Pour comprendre la carrière d’Erislandy Lara, le champion des poids moyens, il est essentiel de prendre en compte le contexte qui l’entoure. Pour les amateurs occasionnels, il pourrait n’être qu’un combattant parmi tant d’autres. Mais pour les puristes de la boxe, ce cubain de 41 ans est véritablement un trésor national.
Sa récente victoire par TKO au neuvième round contre Danny Garcia (36 ans, 84 kg) le samedi dernier à Las Vegas, bien qu’impressionnante, n’est pas l’élément central. Le véritable enseignement de ce combat, c’est que Lara, même à 41 ans, demeure un adversaire redoutable. Tout au long de sa carrière, il a souvent été évité par ses concurrents, et aujourd’hui, malgré une mobilité réduite, les challengers hésitent encore à l’affronter. Il pourrait très bien rester le meilleur poids moyen au monde.

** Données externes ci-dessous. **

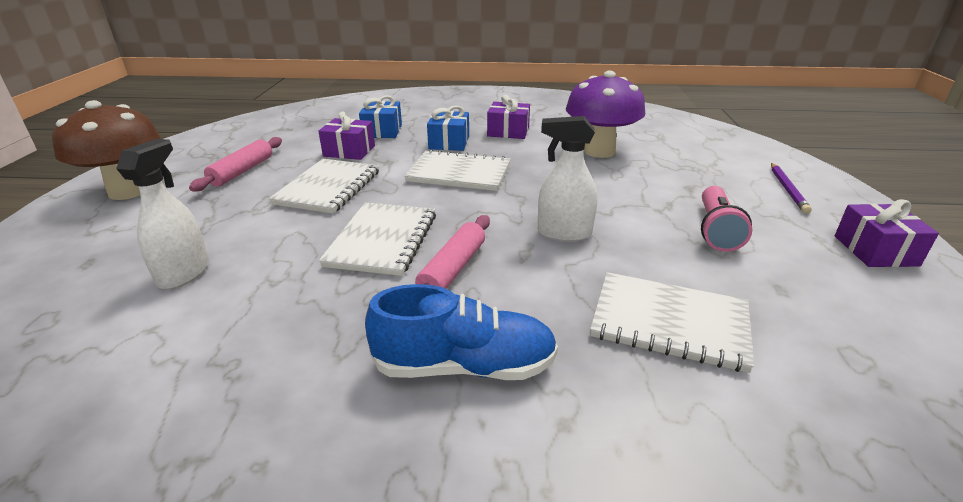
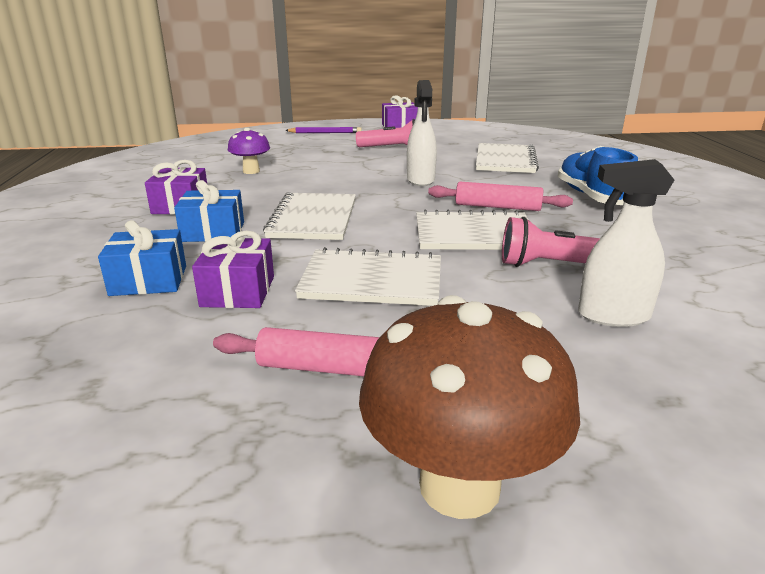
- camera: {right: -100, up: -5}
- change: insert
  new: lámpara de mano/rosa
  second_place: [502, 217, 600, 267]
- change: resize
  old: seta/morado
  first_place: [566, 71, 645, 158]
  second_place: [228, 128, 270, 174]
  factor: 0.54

La carrière de Lara a débuté dans le légendaire système de boxe cubain. Considéré comme un des favoris pour les Jeux Olympiques de Pékin en 2008, il a réussi à fuir son pays – deux fois. Après une première tentative infructueuse après les Jeux panaméricains, il réussit finalement à traverser à Mexico par bateau en février 2009, une histoire digne d’un film de Hollywood. Mais celle de Lara est plus qu’une simple série d’événements ; elle est riche de substance et de drame. Ses débuts professionnels se sont faits en Turquie, avant de passer par l’Allemagne, et enfin de se poser à Primm, dans le Nevada. À ses débuts, Lara se distinguait par une défense agile, un mouvement constant et une main gauche explosive. Bien que certains critiques qualifient son style de “fuite”, s’ils le poussaient trop à bout, Lara était capable de les faire tomber sur le ring. Ce thème de l’esquive et de la riposte caractérise sa carrière.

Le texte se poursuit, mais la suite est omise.